Diaconale attacca la Juve: “Non merita scudetto dell’etica. Taglia stipendi per il bilancio”

Il portavoce della Lazio insiste sul fatto che il campionato debba riprendere per dare ai biancocelesti la possibilità di vincere

di Eva A. Provenzano, @EvaAProvenzano

Arturo Diaconale è il portavoce della Lazio e da giorni che continua a sostenere che il club di Lotito deve essere messo in condizione di poter dimostrare di meritare di vincere lo scudetto. A Radio Punto Nuovo è tornato sulla questione e ha sottolineato: «La Lazio ha fatto una buona stagione, è innegabile e deve essere in grado di dimostrare, sul campo, di poter conquistare lo scudetto.
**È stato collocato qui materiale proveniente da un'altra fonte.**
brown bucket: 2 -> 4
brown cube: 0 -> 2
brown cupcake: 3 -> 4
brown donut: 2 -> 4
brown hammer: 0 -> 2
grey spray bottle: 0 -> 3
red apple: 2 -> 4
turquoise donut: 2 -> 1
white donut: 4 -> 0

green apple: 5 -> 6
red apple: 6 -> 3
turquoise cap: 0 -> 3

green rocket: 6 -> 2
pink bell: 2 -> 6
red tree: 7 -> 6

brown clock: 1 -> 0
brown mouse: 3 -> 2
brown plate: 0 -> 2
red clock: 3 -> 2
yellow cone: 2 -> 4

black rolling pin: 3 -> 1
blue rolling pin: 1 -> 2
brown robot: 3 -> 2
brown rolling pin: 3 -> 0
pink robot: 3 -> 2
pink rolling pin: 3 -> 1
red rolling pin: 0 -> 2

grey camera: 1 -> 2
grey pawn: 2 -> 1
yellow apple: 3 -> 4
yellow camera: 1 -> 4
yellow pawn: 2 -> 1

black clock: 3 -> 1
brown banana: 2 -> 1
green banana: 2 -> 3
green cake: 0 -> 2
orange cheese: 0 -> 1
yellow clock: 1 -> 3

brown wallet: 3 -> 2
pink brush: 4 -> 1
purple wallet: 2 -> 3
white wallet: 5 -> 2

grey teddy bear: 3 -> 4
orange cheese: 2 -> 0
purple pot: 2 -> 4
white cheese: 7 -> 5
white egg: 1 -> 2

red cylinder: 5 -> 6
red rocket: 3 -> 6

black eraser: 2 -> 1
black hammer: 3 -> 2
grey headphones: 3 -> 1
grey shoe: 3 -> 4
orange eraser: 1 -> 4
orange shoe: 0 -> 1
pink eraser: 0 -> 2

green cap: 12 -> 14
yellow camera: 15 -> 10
In passato ci sono stati orientamenti diversi, quello di cristallizzare il campionato e far valere la classifica attuale ed automaticamente far vincere lo scudetto e far retrocedere le squadre attualmente in coda».

Sul taglio degli stipendi poi ha aggiunto: «Non sono d’accordo con Damascelli che il taglio degli stipendi meriterebbe lo scudetto dell’etica alla Juventus che ha fatto quest’operazione innanzitutto con l’interesse di riequilibrare il bilancio. Nelle convenienze della Juventus rientrerebbe anche quello di chiudere il campionato e consentirgli di avere un bilancio sportivo tutto sommato accettabile. Le mie considerazioni sono fatte dalla volontà di difendere la società di cui sono tifoso da bambino, rispetto gli interessi della Juventus e considero ogni convenienza. Ma debbo rilevare che aver parlato chiaramente mi ha fatto guadagnare valanghe di insulti sui social da tifosi juventini e di altre squadre, che non mi aspettavo».